瀬戸大也が不倫で契約解除 企業が許す/許さないの境界線は

瀬戸大也が不倫で契約解除 企業が許す/許さないの境界線は

金メダルを獲れば許される?(時事通信フォト)

 日本水泳連盟から年内活動停止処分を下され、瀬戸大也(26)が崖っぷちに追いこまれている。東京五輪競泳の金メダル候補は、不倫スキャンダルで所属先のANAから契約を解除され、「インセンティブも含めれば年1億円近くあったといわれる活動費を失った」(五輪担当記者)という状況だ。

 企業との契約はプロアスリートの選手生命を左右する問題だ。ただ、瀬戸の場合、“本業”の成績が振るわなかったわけではない。

「企業が大切にするのは“イメージ”。不祥事への厳しい対処はこの世界の常識になっている」(同前)

 瀬戸をはるかに凌ぐ名声を手にしていたゴルフのタイガー・ウッズの不倫、セックス依存症スキャンダルが2009年に発覚した時のことを見てもそれは明らかだ。当時、ウッズには年8000万ドルのスポンサー契約収入があったとされる。

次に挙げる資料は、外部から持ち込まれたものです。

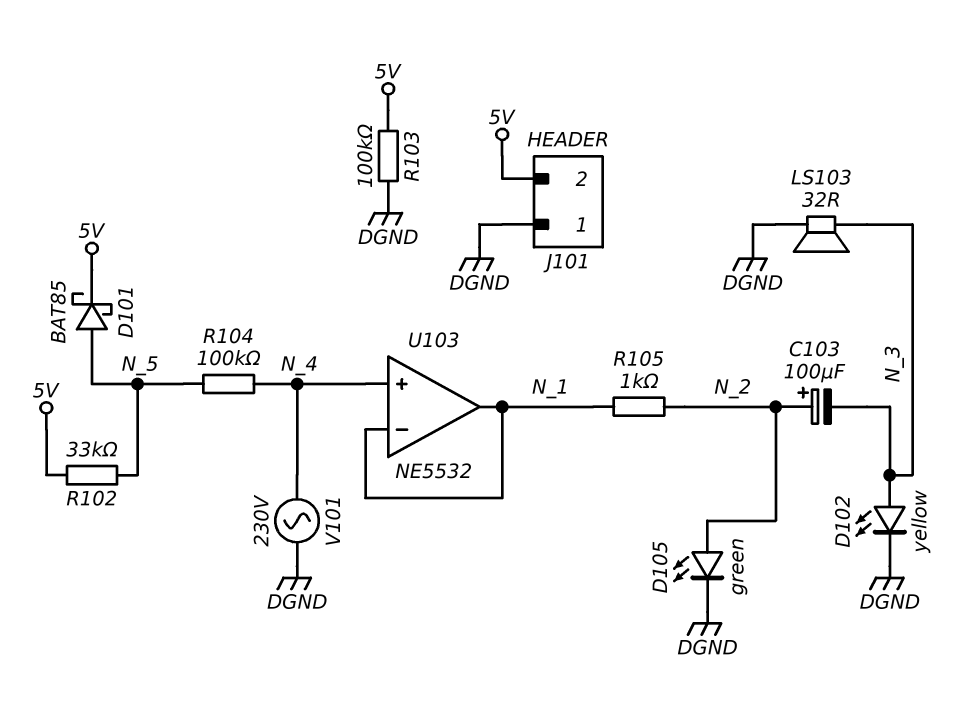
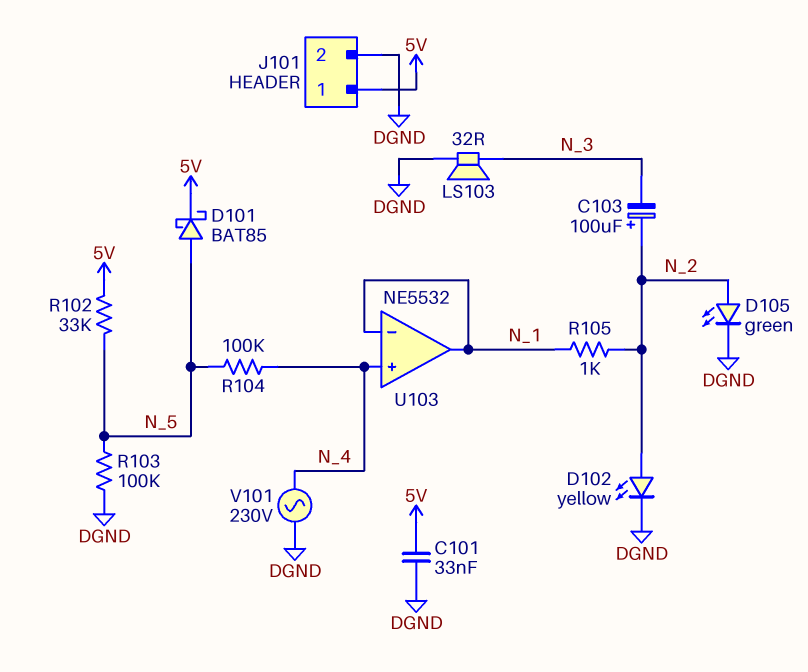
C101: none -> 33nF (5V, DGND)
D102: LED yellow (A N_3, K DGND) -> LED yellow (A N_2, K DGND)
J101 pin 1: DGND -> 5V
J101 pin 2: 5V -> DGND
R103: 100k (5V, DGND) -> 100k (DGND, N_5)

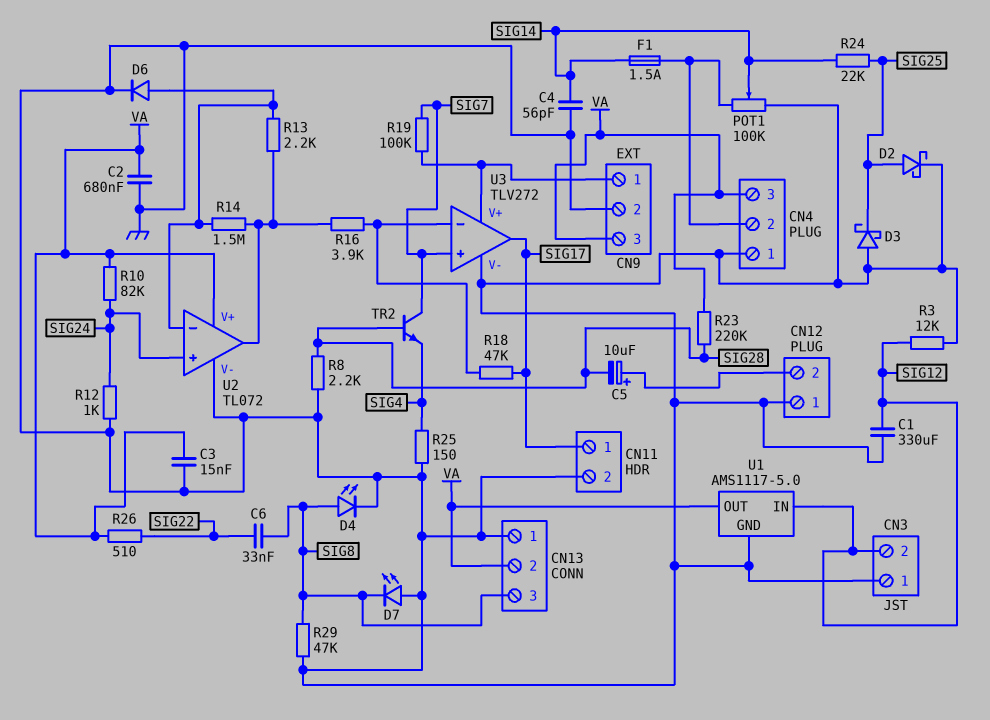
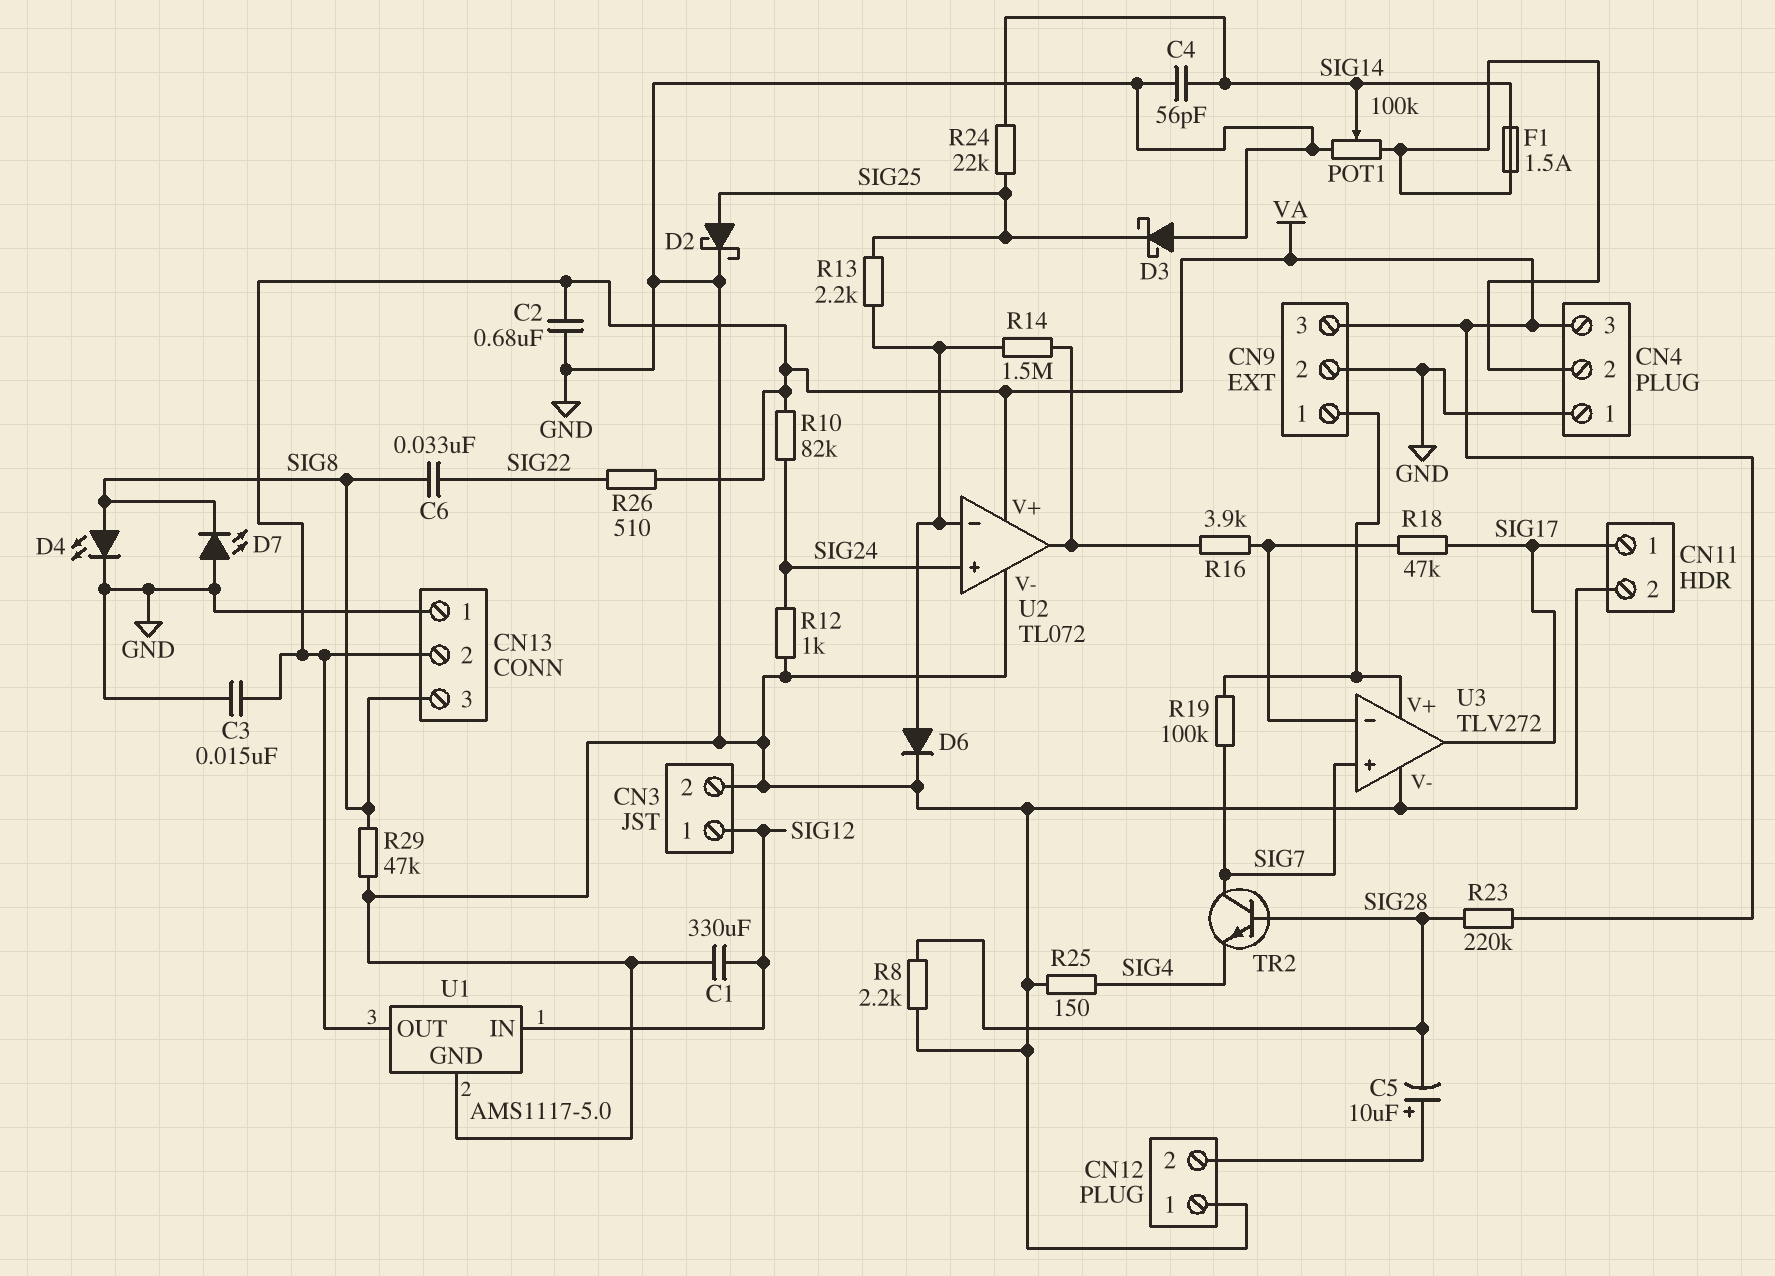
CN3 pin 1: GND -> SIG12
CN3 pin 2: SIG12 -> GND
R3: 12k (GND, SIG12) -> none
R13: 2.2k (U2/in-, U2/out) -> 2.2k (SIG25, U2/in-)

「ほとんどが蜘蛛の子を散らすように逃げていった。オフィシャル・スポンサー12社のうち、高級時計タグ・ホイヤー、コンサル大手アクセンチュア、通信大手のAT&Tなど名だたる企業との契約は相次いで打ち切りに。

 ただ、スポーツメーカーのナイキは変わらずウッズを支え続けた。2011年には、日本の興和が、鎮痛消炎薬『バンテリンコーワ』のCMにウッズを起用し“スキャンダル後、初のスポンサー契約”として話題になった」(スポーツビジネスに詳しい経営コンサルタント)

 スポーツ選手の不祥事への反応は企業によって分かれるが、「許す/許さない」の境界線は一体どこにあるのか。

「ナイキがスポーツメーカーであるのに対しアクセンチュアなどは、スポーツとは無関係の企業。前者は競技の実績、後者はイメージを重視するという傾向はある。当然、企業トップの考え方も関係してきます。

 ナイキ創業者のフィル・ナイト氏はウッズの不倫騒動を『小さな問題にしか過ぎない』と一蹴。2005年のマスターズでボールがカップのふちで一瞬止まり、ナイキのロゴが大写しになってからコロリとカップインした“伝説のチップインバーディ”の宣伝効果など、それまでの実績が考慮された部分もあるだろう。スキャンダル後のスランプ時も、年1000万ドル以上の契約が続いていたという話もある」(同前)

 ウッズが昨年のマスターズ優勝で奇跡の復活を遂げた際、彼を支え続けたスポンサーに称賛の声が集まった。ナイキの株価は上昇し、約25億円の宣伝効果があったと言われる。

 瀬戸大也にも、“心意気”あるスポンサーが名乗り出るか。